Tuesday, June 15, 2010

day one--foundations

We began our day yesterday with Eucharist in the chapel at the cathedral. On my way from the sacristy to the chapel I passed through the church and the flowers from Sunday caught my attention. Aren't they beautiful? The cathedral flower guild does awesome work.

Some of the stained glass windows in the chapel are out being cleaned, and it was strange having them gone, though mostly my back was to the wall where they ordinarily reside. Worst of all, however, was the lack of A/C in the chapel. Before we even got to the homily sweat was dripping off my nose. Thankfully our work space was very pleasantly cooled!

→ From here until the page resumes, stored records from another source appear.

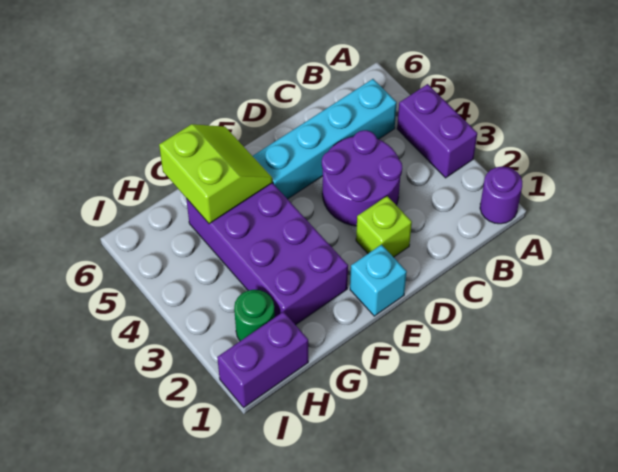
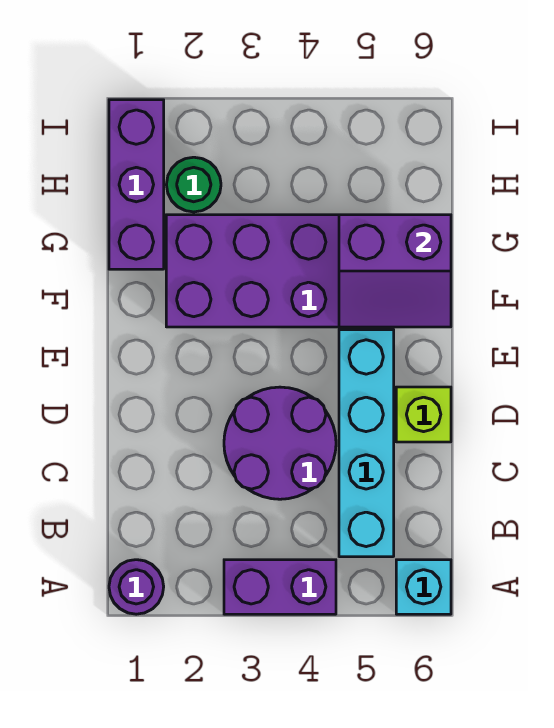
lime brick D2 level 1 -> lime brick D6 level 1
cyan brick E1 level 1 -> cyan brick A6 level 1
lime slope F5:G6 level 2 top G -> purple slope F5:G6 level 2 top G
purple brick H1:I1 level 1 -> purple brick G1:I1 level 1

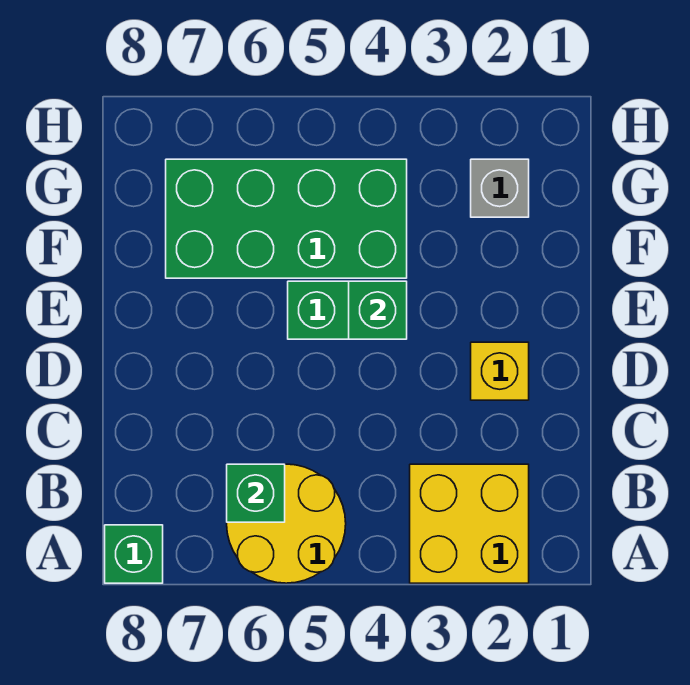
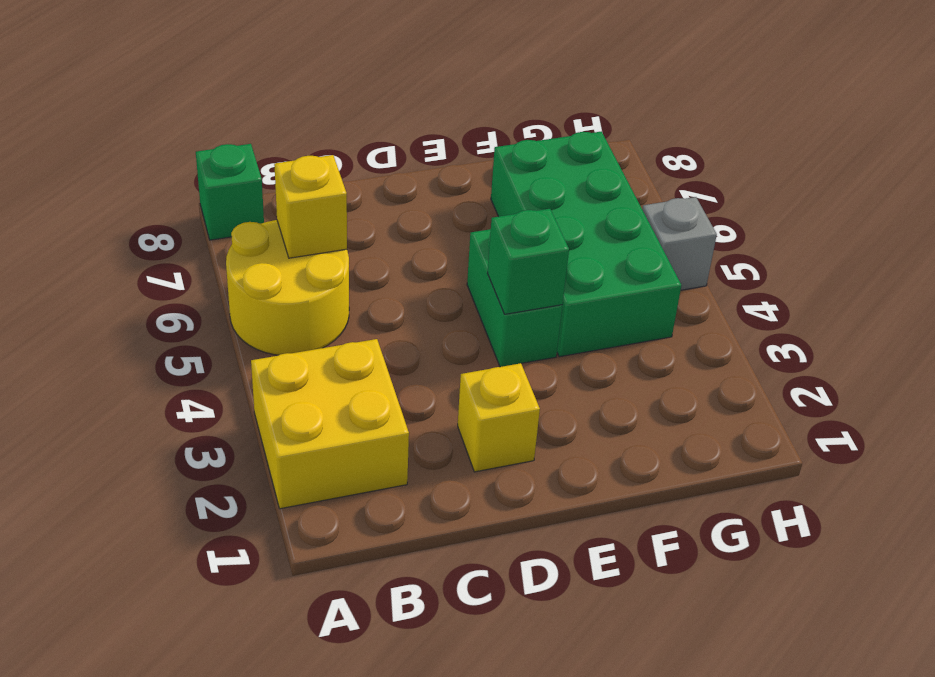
green brick B6 level 2 -> yellow brick B6 level 2
grey brick G2 level 1 -> grey brick H5 level 1

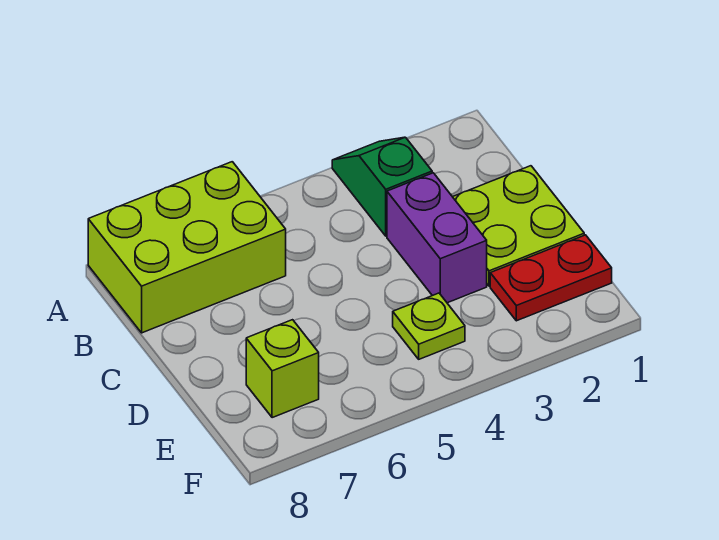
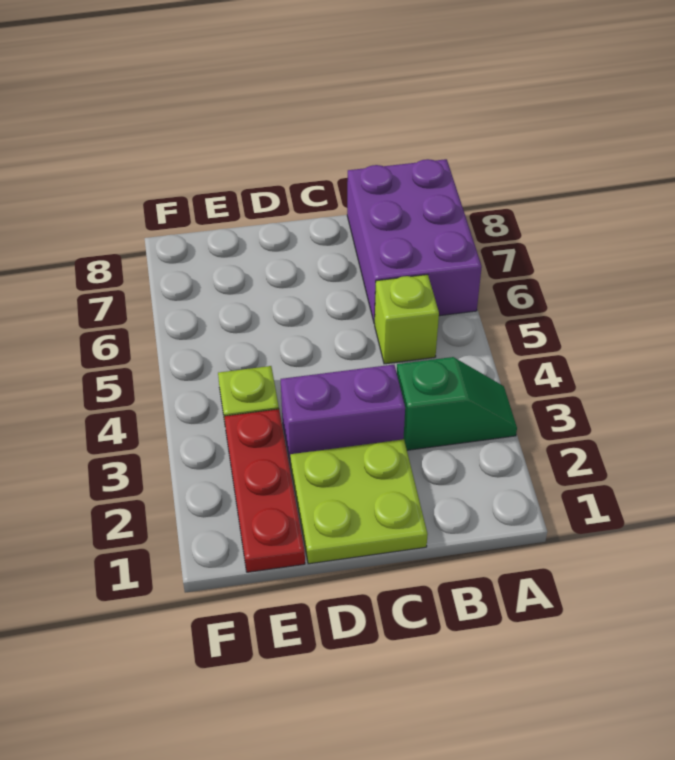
lime brick A6:B8 level 1 -> purple brick A6:B8 level 1
red plate E1:E2 level 1 -> red plate E1:E3 level 1
lime brick E7 level 1 -> lime brick B5 level 1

We begin the writing process by tracing the outlines of the icon onto a board prepared with layers of gesso. Jesus' robe is the first layer to apply. The color is a mix of blue and brown, and we may choose how much we want to balance the mix.
I leaned toward blue! It takes several layers of paint to get a flat, opaque look.


Next we applied a sable color for the stole beneath the robe and the cover and straps of the book held in Jesus' hand. Jesus' hair is the next color to apply. I forgot to take a picture after those steps, but you can see them in the picture that follows: the application of "sankir" for the face and hands. Lighter colors are applied over that. You'd never know it, would you, looking at the result?
Before finishing for the day we added a red for the halo, or nimbus, and a dark blue for the orb around the halo. The red is so that if any of the gold leaf used on the halo flakes off or doesn't take on application, the warmth of the red is what shows through rather than the white of the gesso board. Once the first layers of each section are applied we then go back and add lighter layers on top of the darker ones. It will be a bit of a challenge on this icon, since the original image is somewhat degraded (it was painted in the 6th or 7th century!), and the details are difficult to see.

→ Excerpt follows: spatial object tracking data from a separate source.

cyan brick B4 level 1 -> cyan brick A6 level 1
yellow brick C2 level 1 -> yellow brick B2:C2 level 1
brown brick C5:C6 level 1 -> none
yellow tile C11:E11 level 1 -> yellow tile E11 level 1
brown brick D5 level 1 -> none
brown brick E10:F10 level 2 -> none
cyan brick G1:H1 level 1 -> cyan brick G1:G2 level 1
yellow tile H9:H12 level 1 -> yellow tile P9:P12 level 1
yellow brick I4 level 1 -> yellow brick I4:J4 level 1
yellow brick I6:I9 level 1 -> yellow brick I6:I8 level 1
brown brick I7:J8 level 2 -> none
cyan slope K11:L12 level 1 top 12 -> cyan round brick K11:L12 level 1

This is an amazingly holy enterprise. We are instructed to pray with each stroke of the brush as we paint. I find that such a task is easy when painting those portions of the icon that are outlines--I want help! While painting Jesus's hair, halo and outer ring, for instance, my prayer was a consistent "Jesus, guide my hand," or "guide my brush." It works. Honest.

As for the wonky eye, I discovered upon closer inspection what that is about. The pupil of the left eye is centered within the iris, but in the right eye it is elevated. One member of the class mentioned yesterday that she has this icon in her bedroom, and that she always finds the eyes to be disturbing. For the record, I confess here and now that I plan to center the pupils of both eyes. I don't want to be weirded out every time I look at this!

PS--I just can't stand that I don't have time to keep up with and comment on everyone else's blogs this week. I'm trying to read them, or at the least look at pictures! 

PPS--for a quick primer on writing icons, go here!

1 comment:

Jan said...

WOW! I am so envious. And thank you for the picture and description of the praying process.